What is Data Prep and Why Do We Prep Data? Imagine walking into a bedroom that’s completely cluttered. Clothes are strewn all over the floor, shoes are scattered under the bed, and you can’t quite remember where you left that one favourite shirt. You know there’s a lot of good stuff in there, but finding exactly what you need? That’s a whole different story. Now, picture trying to answer a simple question in that mess: How many shirts do you actually have? You’d probably have to dig through piles, wasting time and energy, and still not be confident you’ve got the right number.
This is exactly what working with unprepared data feels like.
So, what’s data prep, and why do we need it?
Data prep is like tidying up that chaotic bedroom.

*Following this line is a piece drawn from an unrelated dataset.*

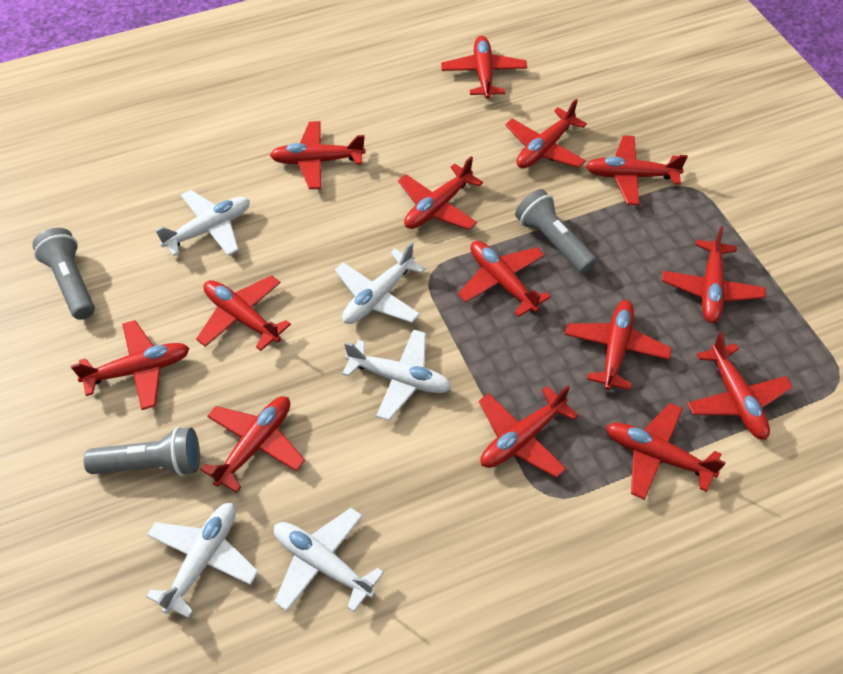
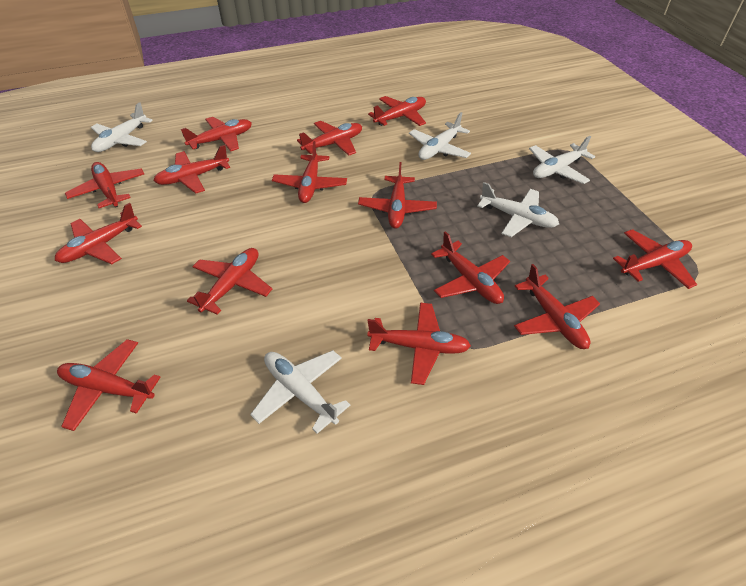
grey flashlight: 3 -> 0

It’s the process of cleaning, transforming, and reshaping data, making it ready for analysis. Just like you wouldn’t try to count your shirts before putting everything in its place, you wouldn’t want to analyse data before getting it organised.

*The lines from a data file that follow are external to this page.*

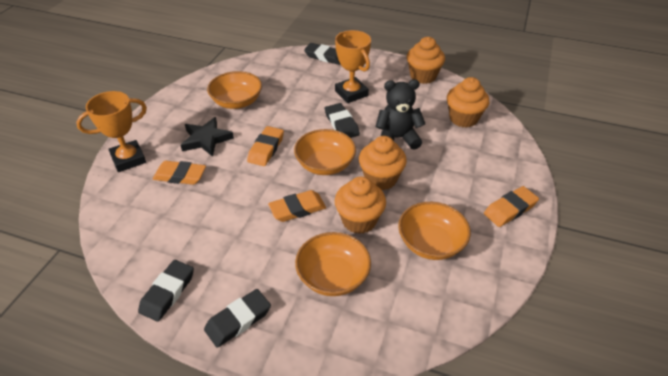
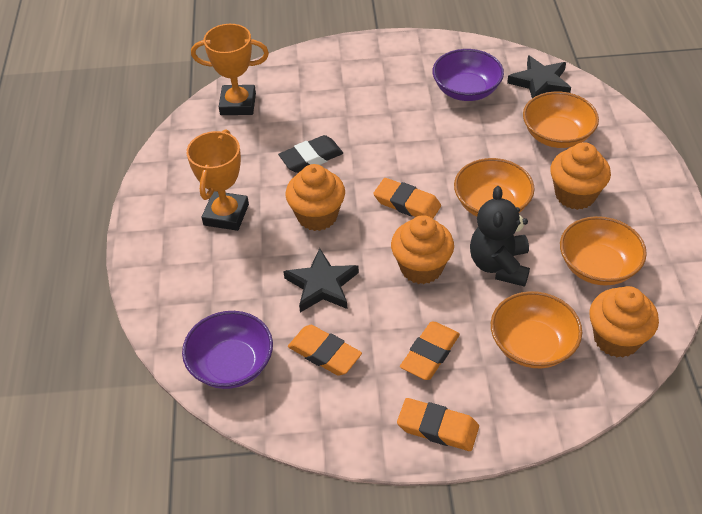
black eraser: 4 -> 1
black star: 1 -> 2
purple bowl: 0 -> 2

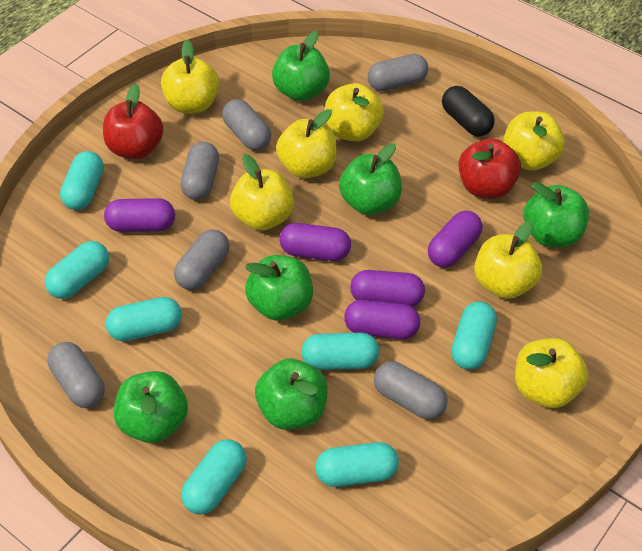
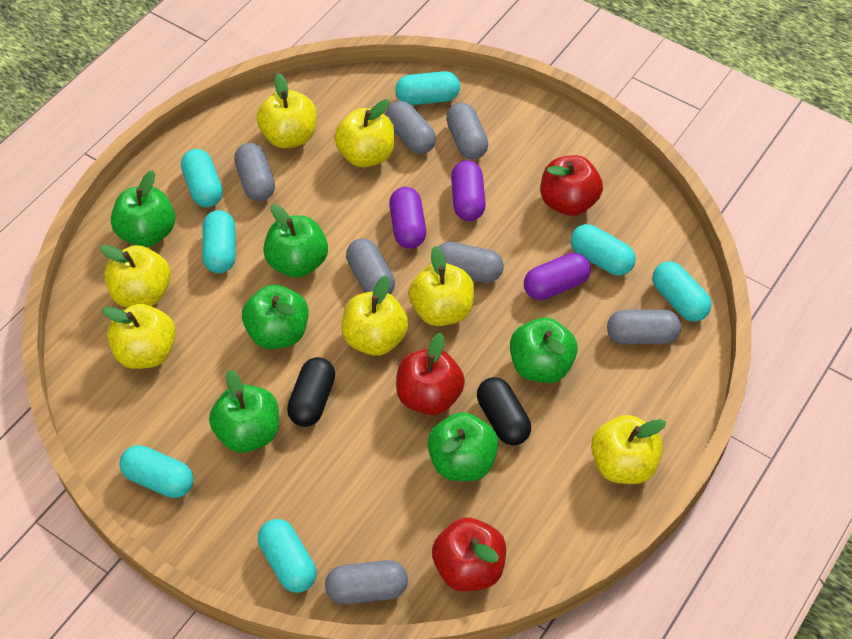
black capsule: 1 -> 2
grey capsule: 6 -> 7
purple capsule: 5 -> 3
red apple: 2 -> 3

Cleaning is that first crucial step. It’s like sorting through your clothes—separating socks from shirts, putting shoes together, and making sure everything’s in the right category. In data terms, it means ensuring that your data types are correct, your values are consistent, and you’re not dealing with duplicates or missing information. It’s about making sure that a date is recognised as a date, a number as a number, and a name as a name.

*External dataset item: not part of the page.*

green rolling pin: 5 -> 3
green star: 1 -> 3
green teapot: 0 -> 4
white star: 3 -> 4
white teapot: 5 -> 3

Next comes transformation—the equivalent of folding those clothes. It’s about getting things into a usable state, ironing out the wrinkles, so to speak. Maybe you need to combine data from different sources, adjust the format, or create new fields that better represent what you’re looking for. It’s all about making the data more functional and easier to work with.
Finally, reshaping is the step where you organise everything into drawers and wardrobes. This is where you structure the data so that it’s easy to access and analyse. Just like knowing which drawer holds your shirts and which shelf has your shoes, reshaped data lets you quickly find the information you need to answer those business questions without getting lost in the clutter.
Organising clothing might not be the most fun activity and the same can be said about data prep, but it is the most important step before making good decisions, looking good, and discovering amazing insights.